Why "follow your dreams" is bad advice

“Every dead body on Mt. Everest was once a person who followed their dreams”
-A Quote on the internet

Everyone has big dreams in life, irrespective of age. When you are a kid, you have simple dreams like “I want to be a Pokemon master”, or “I want the 60 colours colour pencils set”. As you get older into your adolescent years you have dreams like “I want to ace the class”, or “I want to be the fastest runner in my class so I can impress my crush on sports day”. These are all trivial ones, but as you approach adulthood, depending on your influence it can be detrimental to have high aspirations beyond your risk factor. The rampant perversion of social media users to post “inspirational” quotes like “Work hard in silence and let your success make the noise”, “work so hard that your phone number becomes your bank balance”, “Become so famous that your signature should turn into an autograph”. Youngbloods desire to achieve something and this only fuels their desire, but they overlook the risks of following dreams.

Survivorship Bias

It is common to hear success stories of big tech founders “Bill Gates dropped out of Harvard”, “Mark Zuckerberg dropped Out of Harvard” and it inspires the younger generation to actually attempt such things. The problem with this is it actually sits in the minds of those who are considering it, eating up college dropout stories and think they can actually do it too. Youngsters are not known very well for taking calculated decisions and considering the consequences of their actions. Survivorship bias is at play here. The obsession to market success stories by the society and by definition to push the failed stories under the carpet downplays the difficulty of success. They fail to see that a lot of people that took said risks, like say, dropping out of college. Not all those who dropped out of college to follow their business venture or dreams were successful. For every one successful college dropout who made it big, there are thousands of dropouts who are living miserably after failing their dreams.

Glorification Of Hustling

The demonization of normal living in “hustle culture” which looks down on the 9 to 5 work culture is also a driving factor. People with stable jobs quit their work to “Be their own boss” and follow their dreams of being a billionaire, with no game plan whatsoever. In my opinion, a 9 to 5 job is the greatest, it gives you stability and the means to provide for yourself and your dependents (Conditions apply). And of course, a lot of them fail and ruin their health over it. The surge of inspiration after a Facebook quote binge makes you lose all reason and do dumb things.

Means To Dream Big

I have a personal belief that following your dream is a luxury, even so if you are on the low end of the economic strata. Though the current system might be frowned upon, we cannot deny it has helped a lot of average people to live a good life and take care of their dependants. And to abandon it is foolery. Especially if you can lose everything, if you fail at your venture.

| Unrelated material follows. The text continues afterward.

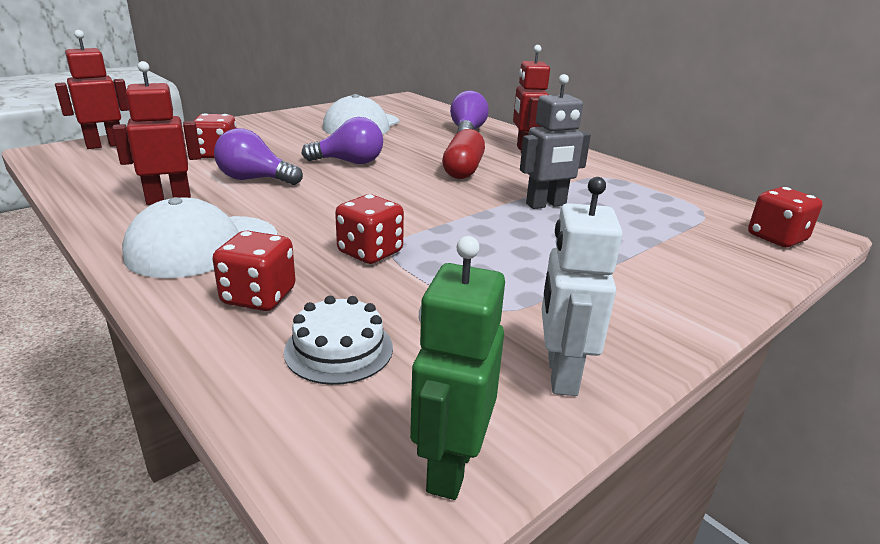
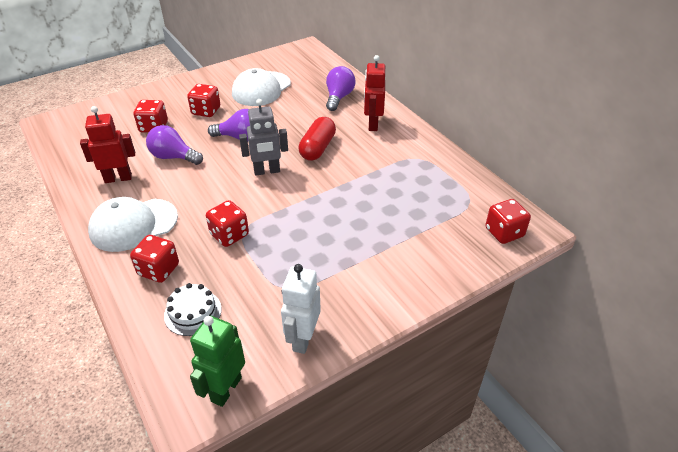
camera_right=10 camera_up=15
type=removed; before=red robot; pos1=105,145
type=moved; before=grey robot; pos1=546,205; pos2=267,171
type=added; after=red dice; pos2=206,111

Sacrifices are inevitable when you are growing up, want to be a streamer on the internet when failing to make it big can cost the livelihood of your family? Don’t. Want to be an actor who rakes in millions from every movie and have a large fan following, but failing to do so would bankrupt you? Don’t. Want to do the revolutionary business and take a loan by giving everything you own as collateral and failing to do so would leave you and your family homeless and on the streets? Don’t. It may sound pessimistic and telling you to live in the box may sound uncool. But if failure leaves you with nothing, it is better to not take a risk, as you have a higher probability of failure rather than success in the current world setup. Not everyone can be the chosen one who goes to save the world by vanquishing evil like in the video games you play. Some people are just meant to be NPCs.

It is only advisable to take risks like those if you have a backup plan or an alternate skill which can help you to secure means to provide for yourself. Generational wealth is also good too.  It should be “follow your dreams, but only if you have the means necessary to live with if you fail to do so”.